Въ данномъ случаѣ, ямщикъ, везущій хотя такое микроскопическое начальство, каковъ волостной писарь, тѣмъ самымъ уже выдвинулся изъ общаго уровня народной массы и считаетъ себя въ правѣ издавать встрѣчнымъ лапотникамъ выгодные для себя "законы"... И такъ всегда и вездѣ, и примѣровъ этого рода такое обиліе, что ихъ приводить не стоитъ.
Куда мужикъ ни сунется, вездѣ ему тычутъ истинными или вымышленными законами. Хочется батюшкѣ съ мужика содрать лишнюю пятишницу за свадьбу,-- онъ говоритъ, что нужна метрическая выпись. "Батюшка, да нельзя-ли какъ-нибудь безъ этой метривки?" -- Нельзя, надо, не я, а законъ этого требуетъ.-- "Батюшка, ужъ я те трюшницу дамъ, не нудь ты меня!" И законъ -- попранъ, но мужикъ не знаетъ, истинный или вымышленный.-- Пошла баба въ казенный лѣсъ ягодъ набрать, ее поймалъ объѣздчикъ и требуетъ рубль штрафу, таща къ лѣсничему: "не я, а законъ требуетъ".-- "Отпусти, родименькій, я те двоегривенничекъ дамъ!".. И законъ опять исчезаетъ со сцены.-- Старшина не хочетъ страховать зданія: "нельзя по закону,-- тутъ четырехсаженнаго разрыва нѣтъ", а напился чаю, да получилъ рублевку,-- и четырехсаженный разрывъ превращается въ законный.-- Нужно мужику подать какое-нибудь прошеніе; сунулся онъ къ становому, а тотъ посылаетъ его въ городъ къ исправнику: "я бы помогъ тебѣ, да по закону не могу"... Мужикъ -- къ исправнику, а тотъ его -- въ уѣздное присутствіе, которое -- "по закону" -- должно вѣдать эти дѣла; но въ присутствіи ему именемъ того же закона приказываютъ доставить прежде всего справку изъ волостного правленія,-- и вотъ мужикъ опять идетъ въ село за справкой.
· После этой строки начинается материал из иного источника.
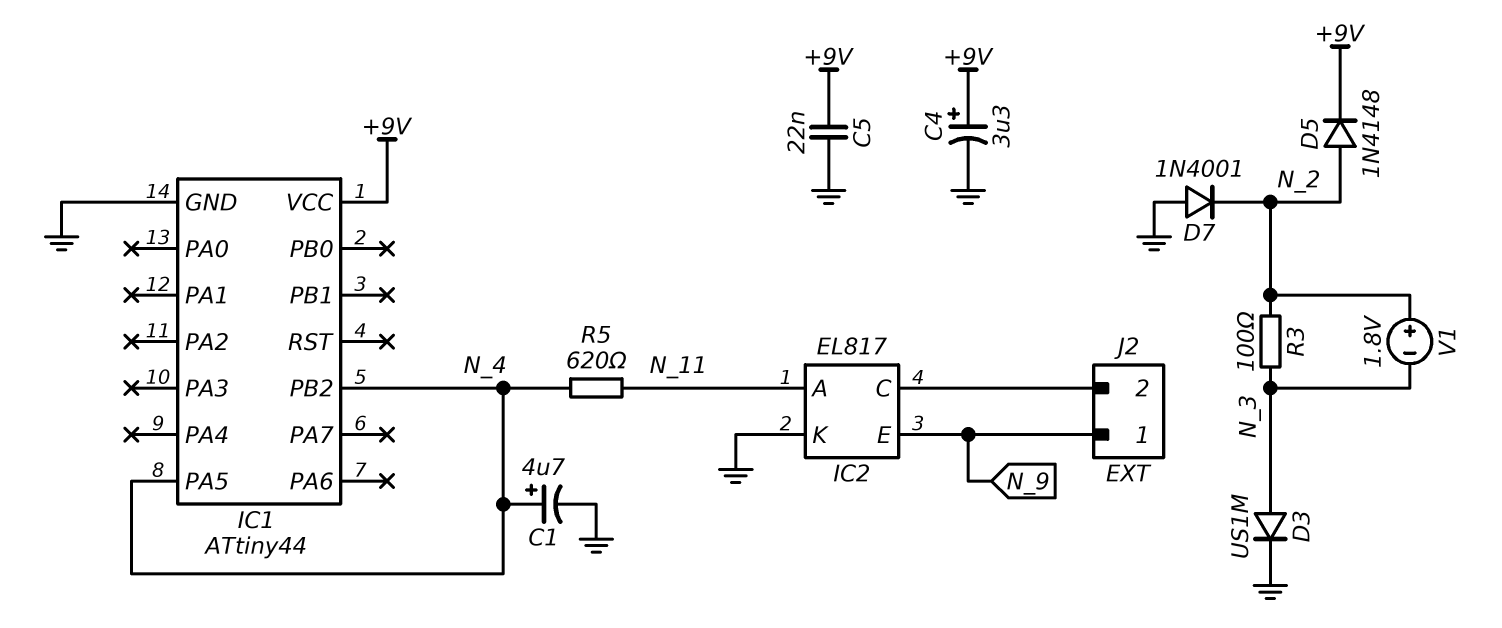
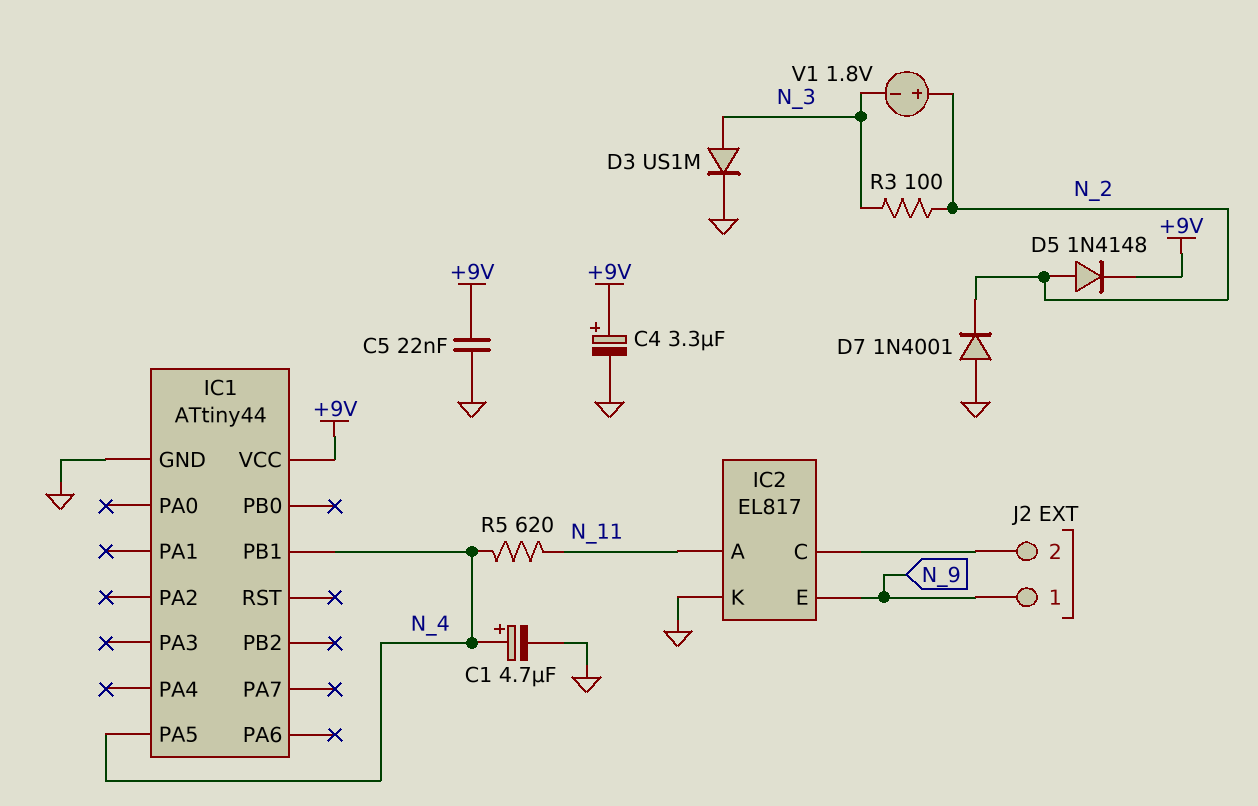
IC1 pin PB1: none -> N_4
IC1 pin PB2: N_4 -> none

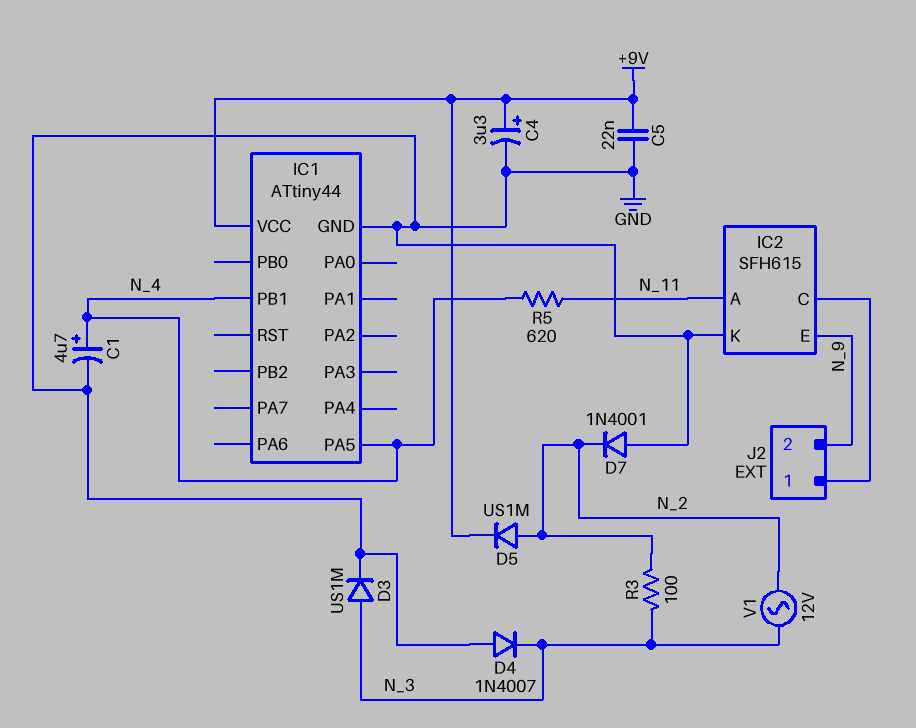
D4: none -> diode 1N4007 (A GND, K N_3)
D5: diode 1N4148 (A N_2, K +9V) -> diode US1M (A N_2, K +9V)
IC2: EL817 -> SFH615
J2 pin 1: N_9 -> IC2/C
J2 pin 2: IC2/C -> N_9
V1: 1.8V (plus N_2, minus N_3) -> AC 12V (N_2, N_3)

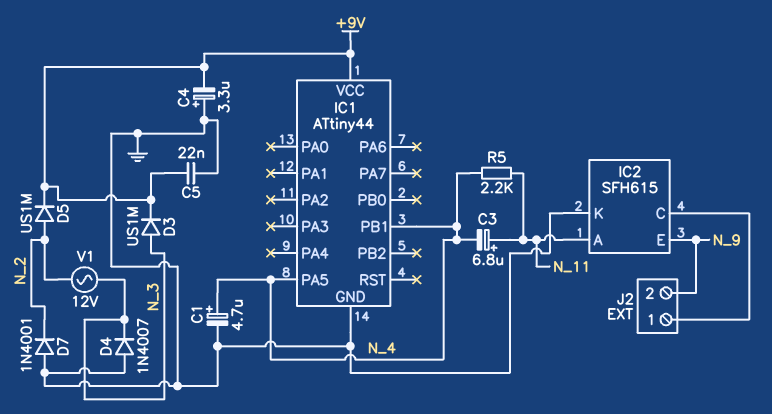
C3: none -> 6.8uF (plus N_11, minus N_4)
C4: 3.3uF (plus +9V, minus GND) -> 3.3uF (plus GND, minus +9V)
D3: diode US1M (A N_3, K GND) -> diode US1M (A N_3, K +9V)
R3: 100 (N_2, N_3) -> none
R5: 620 (N_4, N_11) -> 2.2k (N_4, N_11)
Такимъ образомъ, мужикъ видитъ вокругъ себя сплошные тенета закона и постоянно чувствуетъ тяжесть опеки: нѣкоторыя личности, посмѣлѣе, прибѣгаютъ къ хроническому подкупу, какъ испытанному средству ускользать изъ тенетъ закона; другія, по-проще, доходятъ даже да комизма въ опасеніяхъ своихъ проштрафиться по отношенію къ законамъ, существующимъ иногда только въ ихъ напуганномъ воображеніи.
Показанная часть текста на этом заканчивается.